Mr Morrison floated the proposal this week and reignited debate on keeping the Australia Day public holiday on January 26.
"I haven't said it's a public holiday or not a public holiday, I haven't been so specific, I just think we should have a chat about it," he told ABC radio on Wednesday.
"I simply said that I think it would be good. You know, I was making the point that Australia Day is Australia Day, and that will be the top national holiday of the year.
"Nothing else is set out to replace it or provide an alternative to it, that is the national day where all Australians come together, first Australians to our most recent."
Mr Morrison said he wanted to celebrate the achievements of Aboriginal and Torres Strait Islander people.

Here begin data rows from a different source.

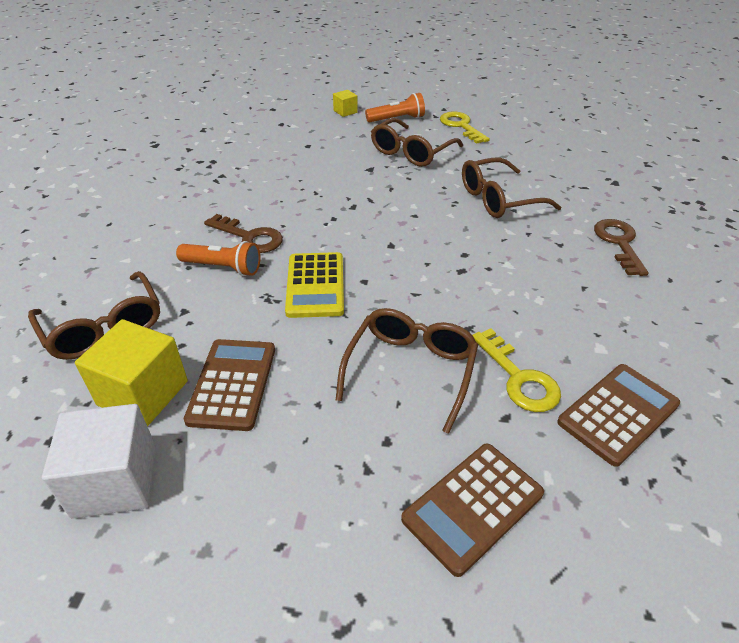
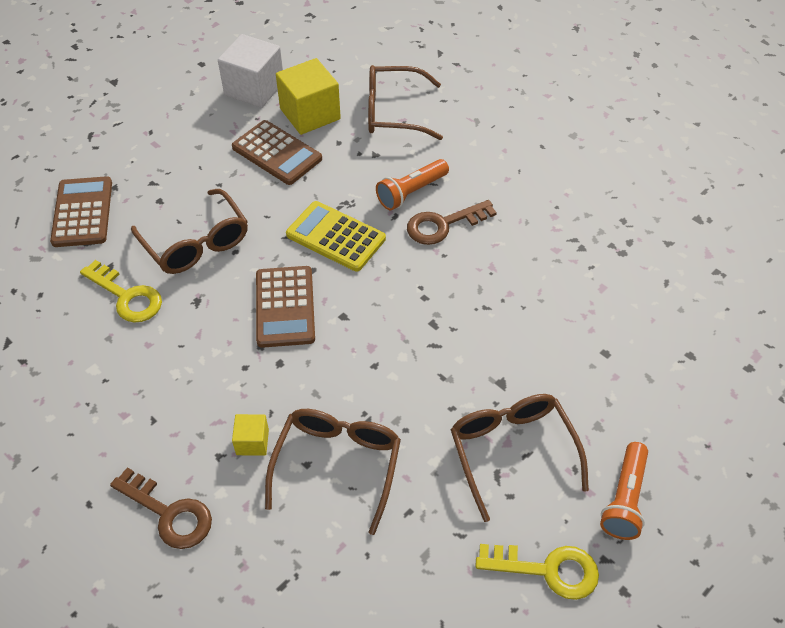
camera: 125 degrees right, 10 degrees up
(345, 111) = (690, 448): yellow cube -> yellow cube (252, 442)
(518, 378) = (127, 296): yellow key -> yellow key turned 150 degrees counterclockwise
(618, 413) = (45, 328): brown calculator -> brown calculator (285, 307)

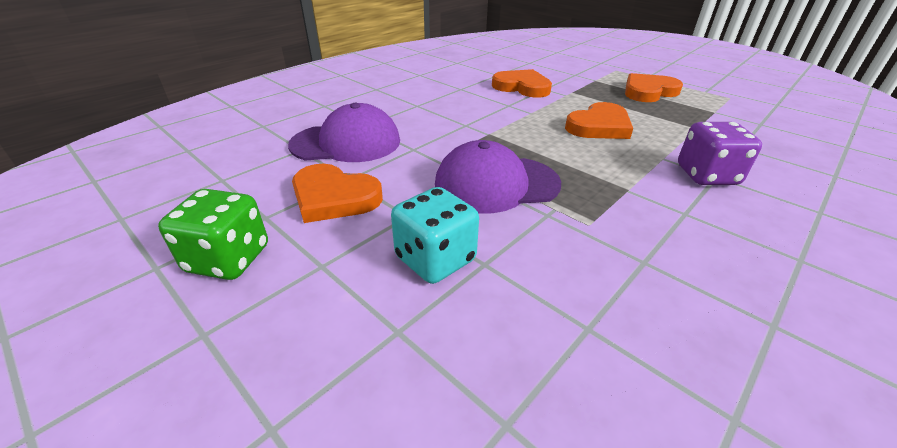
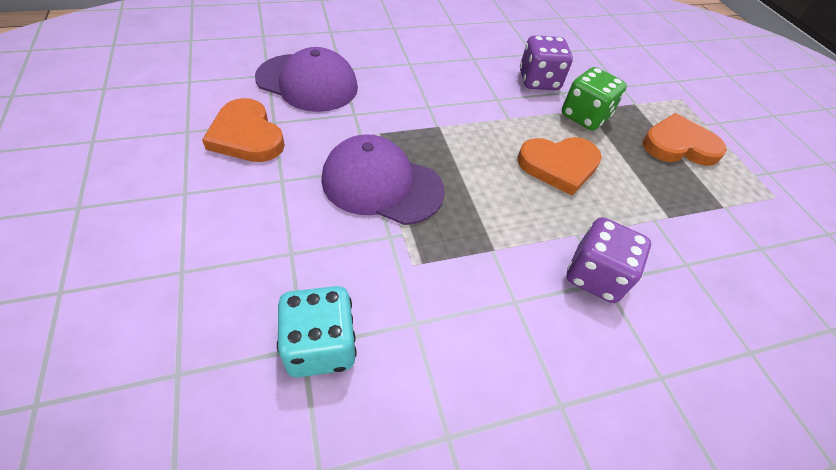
camera: 25 degrees right, 15 degrees up
(228, 259) = (135, 156): green dice -> green dice (584, 116)
(435, 259) = (260, 230): turquoise dice -> turquoise dice (320, 346)
(522, 87) = (538, 81): orange heart -> purple dice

In arguing his point, the prime minister again pointed out the ACT holds a public holiday on May 28 to mark the anniversary of the successful 1967 indigenous referendum.
He also noted the annual NAIDOC week celebrations.
"Are we doing something which sufficiently acknowledges the great contribution and success of our indigenous peoples?"
"Some may say yes, some may say no, but I'll tell you one thing that's for certain, Australia Day ain't changing."
Mr Morrison has also flatly rejected introducing a constitutionally-enshrined representative body for indigenous people, as recommended by the Uluru Statement from the Heart.
"I don't support a third chamber," he said.
When pressed on the fact the voice to parliament would not be a third chamber, he replied: "People can dress it up any way they like, but I think two chambers is enough."
"The implications of how this works frankly lead to those same conclusions, and I share the view that I don't think that's a workable proposal," Mr Morrison said.
"But I also am passionate about the view, as I have been, about reconciliation and about working together to ensure we can bring Australians together around these issues.
"That doesn't mean we have to agree on every proposal, but every proposal will be treated with respect and we will find a way forward."
Business groups say establishing a new public holiday could cost the Australian economy $3 billion.
Finance Minister Mathias Cormann said people were "getting way ahead of themselves" in highlighting the potential economic impact.
"There's a lot of conversations to be had - obviously consultations with indigenous Australians, other stakeholders and indeed business - let's see where that takes us," he told Sky News.